Wednesday, April 26, 2006
Monday, April 10, 2006
The Smoke Filled Room
Since my post 'On the Question of Bank Signatories' appeared several new blogs have sprung into existence, two of which take the same general line, namely, that the information contained in the post was in some way confidential or restricted. I'll comment on an extract from one of these new blogs posted by Llamedos (A fan of Dylan Thomas or Terry Pratchett?).
Quote:
"Broadcasting information of a restricted nature in any other organisation is called ‘leaking’.
Does it now mean that no council matter can remain confidential. If information has not been mentioned or discussed in a session open to the public and press then it is confidential and should remain so until it becomes mentioned at an open council meeting."
I'm sorry to have to drag you into the 21st Century, Llamedos, but in these days of 'Open Government' and the Freedom of Information Act very little information in the possession of the Council is either restricted or confidential.
This is a verbatim extract from Dept of Constitutional Affairs website.

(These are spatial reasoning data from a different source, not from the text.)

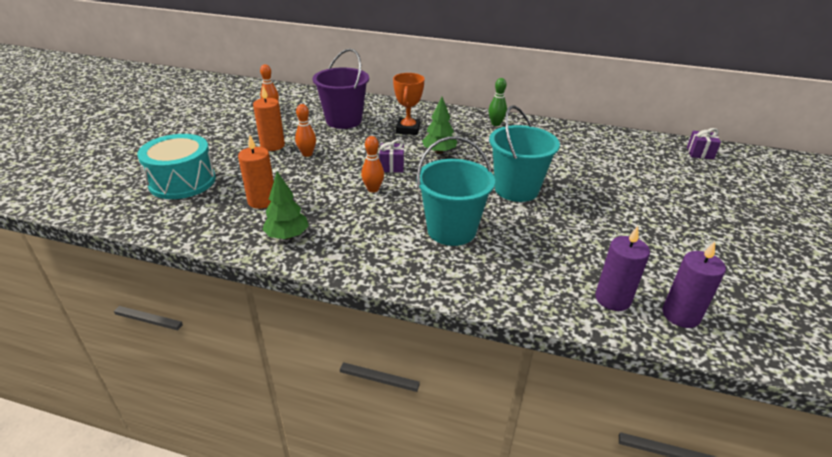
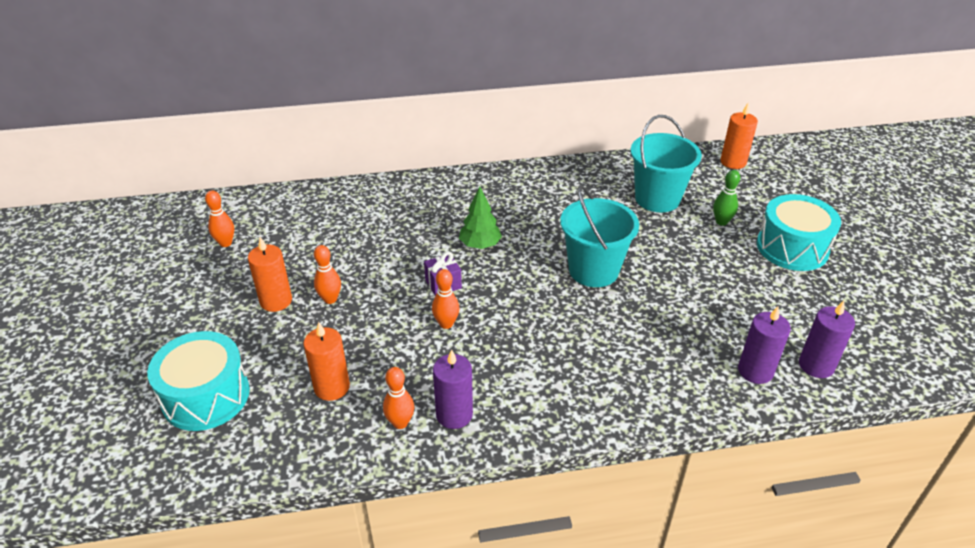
camera: 25 degrees left, 5 degrees up
(287, 236) = (400, 423): green tree -> orange bowling pin
(329, 244) = (454, 414): none -> purple candle
(344, 120) = (334, 232): purple bucket -> none
(408, 129) = (422, 222): orange trophy -> none
(451, 230) = (565, 348): turquoise bucket -> turquoise bucket (657, 198)
(496, 124) = (513, 183): green bowling pin -> green bowling pin (721, 222)
(700, 153) = (733, 162): purple gift -> orange candle
(718, 223) = (792, 247): none -> turquoise drum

"The Freedom of Information Act came into force on 1 January 2005.
Under the Freedom of Information Act 2000, anybody may request information from a public authority which has functions in England, Wales and/or Northern Ireland. The Act confers two statutory rights on applicants:
- To be told whether or not the public authority holds that information; and if so,
- To have that information communicated to them."
Now this is a very simplistic summary of the Act but it means that, with certain very limited exceptions, which the Act defines, no information held by the Council can be deemed either restricted or confidential and thus withheld from the public and press and certainly the Council cannot arbitrarily decide that a piece of information is restricted and it doesn't need to be discussed in open Council before it is released. Even if a particular piece of information is covered by one of the permitted exemptions there is still the requirement to apply a test of 'public interest' which means that if it can be shown to be in the public interest to reveal it then it must be revealed. The days of conducting Council business behind closed doors in smoke filled rooms should be a thing of the past. I would also be interested to know why you think this information should have remained 'confidential'. Don't you think the Community have a right to know? This affair will no doubt cause more than a little embarrassment to individual councillors, the ex-Clerk and indeed, the Council as a whole, but that is no reason to suppress the information.
Saturday, April 08, 2006
On the Question of Bank Signatories
What do you call a man who signs cheques for Manorbier Community Council without proper authorisation?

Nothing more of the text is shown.